Arts theater review

Bend and clap!

MTG’s rendition of ‘Legally Blonde’: The Musical is fun, entertaining, and self-contained

8825 nathan liang   legally blonde
Warner Huntington III (Nicholas Freitas '21) sings "Serious" during his date with Elle Woods (Maia Campbell '22).
Courtesy of Julie Henion Photography

Legally Blonde

Directed by Phoebe Piercy ’20
Performed by the MIT Musical Theater Guild
Music by Laurence O'Keefe and Nell Benjamin
La Sala de Puerto Rico, Student Center
Nov. 9–10, 15–17 at 8 p.m., Nov. 11 at 2 p.m.

After the original movie came out in 2001, Legally Blonde has made it to MIT in musical form. While I know many of the references, I went into this performance having never seen the original material. Thanks to the script, there is no need to know anything about the movie in order to appreciate the show.

The musical begins with Elle Woods (Maia Campbell ’22) and her Delta Nu sorority sisters excitedly preparing for Elle’s boyfriend, Warner Huntington III (Nicholas Freitas ’21), to propose to her that night. However, Warner takes an emotional turn and dumps her instead in order to pursue his dream of being a politician by going to Harvard Law School. To be with him, Elle chooses to study to get into law school. This leads to a very timely scene where Elle interacts with Harvard admissions counselors and convinces them to let her not only to help with “diversity,” but also to pursue love. While one of the more unusual scenes in the play, it was one of the most enjoyable. With the context of the Harvard Admissions court case, it’s nice to imagine Elle’s innocence and eagerness permeating both her application and the show itself.

After getting into Harvard, Elle has to confront the real reason she’s there. Warner already has a new girlfriend, Vivienne Kensington (Cassidy Flalkiewicz ’22), and Elle doesn’t fit in with her hilarious caricatures of Harvard classmates. Professor Callahan (Geoff Hegg ’17) is cast perfectly and conveys the aura of a smug law professor who acts as a needed foil for Elle’s initial over-enthusiasm. After a pep talk from the amazingly well-played and -voiced hairdresser Paulette Bonafonte (Carina Masuelli ’22), and another from the endearing upperclassman Emmett Forest (MIchael Mandanas ’22), Elle works her way to the top of her class.

The four top students, which of course include Elle, Warner, and Vivienne, get to assist Callahan in defending Brooke Wyndham (Cecilia Esterman ’21) against murder accusations. Brooke gets to introduce herself as a workout instructor during the most impressive dance number of the musical, in which the dancers synchronously jump rope while singing.

As the plot thickens, the musical isn’t afraid to develop side characters further. Elle helps Paulette gain more dating confidence through the “bend and snap” maneuver, and in another scene she takes Emmett shopping to help him dress the part of an attorney. It’s moments like these that remind the audience of Elle’s inherently kind nature, and no matter how her goals keep changing through the narrative, she stays true to herself.

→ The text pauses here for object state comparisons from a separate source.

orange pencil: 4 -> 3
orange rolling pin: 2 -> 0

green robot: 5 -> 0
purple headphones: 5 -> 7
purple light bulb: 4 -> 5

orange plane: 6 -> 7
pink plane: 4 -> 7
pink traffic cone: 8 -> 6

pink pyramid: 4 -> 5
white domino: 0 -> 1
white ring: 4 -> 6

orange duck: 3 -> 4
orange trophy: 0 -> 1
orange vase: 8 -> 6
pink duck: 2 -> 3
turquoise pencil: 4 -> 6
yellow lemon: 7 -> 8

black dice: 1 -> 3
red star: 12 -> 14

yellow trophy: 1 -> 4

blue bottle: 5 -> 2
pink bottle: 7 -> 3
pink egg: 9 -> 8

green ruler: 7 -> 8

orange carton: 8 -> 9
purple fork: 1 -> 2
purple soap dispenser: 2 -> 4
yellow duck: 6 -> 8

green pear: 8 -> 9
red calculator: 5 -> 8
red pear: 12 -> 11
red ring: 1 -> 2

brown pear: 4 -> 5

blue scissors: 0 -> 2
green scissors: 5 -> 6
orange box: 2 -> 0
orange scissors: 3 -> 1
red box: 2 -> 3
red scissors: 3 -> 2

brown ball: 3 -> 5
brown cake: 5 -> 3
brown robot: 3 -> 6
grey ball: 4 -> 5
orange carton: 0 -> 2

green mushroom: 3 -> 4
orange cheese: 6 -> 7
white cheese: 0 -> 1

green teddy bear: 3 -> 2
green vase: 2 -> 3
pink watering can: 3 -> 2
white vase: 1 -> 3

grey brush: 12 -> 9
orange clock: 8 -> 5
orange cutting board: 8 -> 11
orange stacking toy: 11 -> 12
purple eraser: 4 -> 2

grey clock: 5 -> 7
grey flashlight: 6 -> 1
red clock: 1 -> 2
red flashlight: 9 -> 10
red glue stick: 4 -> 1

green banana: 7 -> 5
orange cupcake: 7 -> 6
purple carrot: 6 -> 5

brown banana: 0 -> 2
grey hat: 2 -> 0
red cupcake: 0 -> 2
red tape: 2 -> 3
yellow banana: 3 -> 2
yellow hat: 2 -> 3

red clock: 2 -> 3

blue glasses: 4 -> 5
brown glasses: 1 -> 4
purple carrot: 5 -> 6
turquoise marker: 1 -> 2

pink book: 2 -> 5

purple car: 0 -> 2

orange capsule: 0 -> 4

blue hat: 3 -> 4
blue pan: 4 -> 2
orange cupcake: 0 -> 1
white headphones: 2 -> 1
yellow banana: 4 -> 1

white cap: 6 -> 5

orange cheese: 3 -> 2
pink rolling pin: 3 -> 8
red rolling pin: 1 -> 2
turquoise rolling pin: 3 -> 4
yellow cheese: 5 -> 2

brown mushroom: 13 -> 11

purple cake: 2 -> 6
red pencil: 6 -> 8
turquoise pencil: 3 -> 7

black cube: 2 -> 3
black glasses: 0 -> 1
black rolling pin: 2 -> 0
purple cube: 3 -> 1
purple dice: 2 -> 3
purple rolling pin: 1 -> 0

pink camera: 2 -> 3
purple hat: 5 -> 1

The musical ends with Elle outing two witnesses for perjury through her knowledge of straight men and hair, thus winning the case. While this musical is overall a happy one, the script knows to introduce story elements that contrast with this. Moments like when Warner proposes to Vivienne or when Callahan makes an unwarranted advancement on Elle remind the audience that Elle faces a lot of obstacles that can’t be overcome with a smile. In the case of the the latter example, this moment helps Vivienne see Elle as she truly is: an intelligent woman who is treated unfairly due to her looks. This change was one of the most unexpected but welcome character developments, veering from the easy trope of keeping Vivienne as the “mean girl.”

Overall, this musical provided more details and character arcs than one would expect. While there was always something to follow, the performance prioritizes being fun and enjoyable. This is hit over the head when Elle’s happy mind, personified as her “Greek Chorus,” berates various scenes with positivity. To balance Elle’s battles with sexism, the musical incorporates gleeful stereotypes to keep in theme, exemplified by the song “Gay or European.” There is a lot to appreciate in this show, but no matter what, you’ll be sure to appreciate it if you go.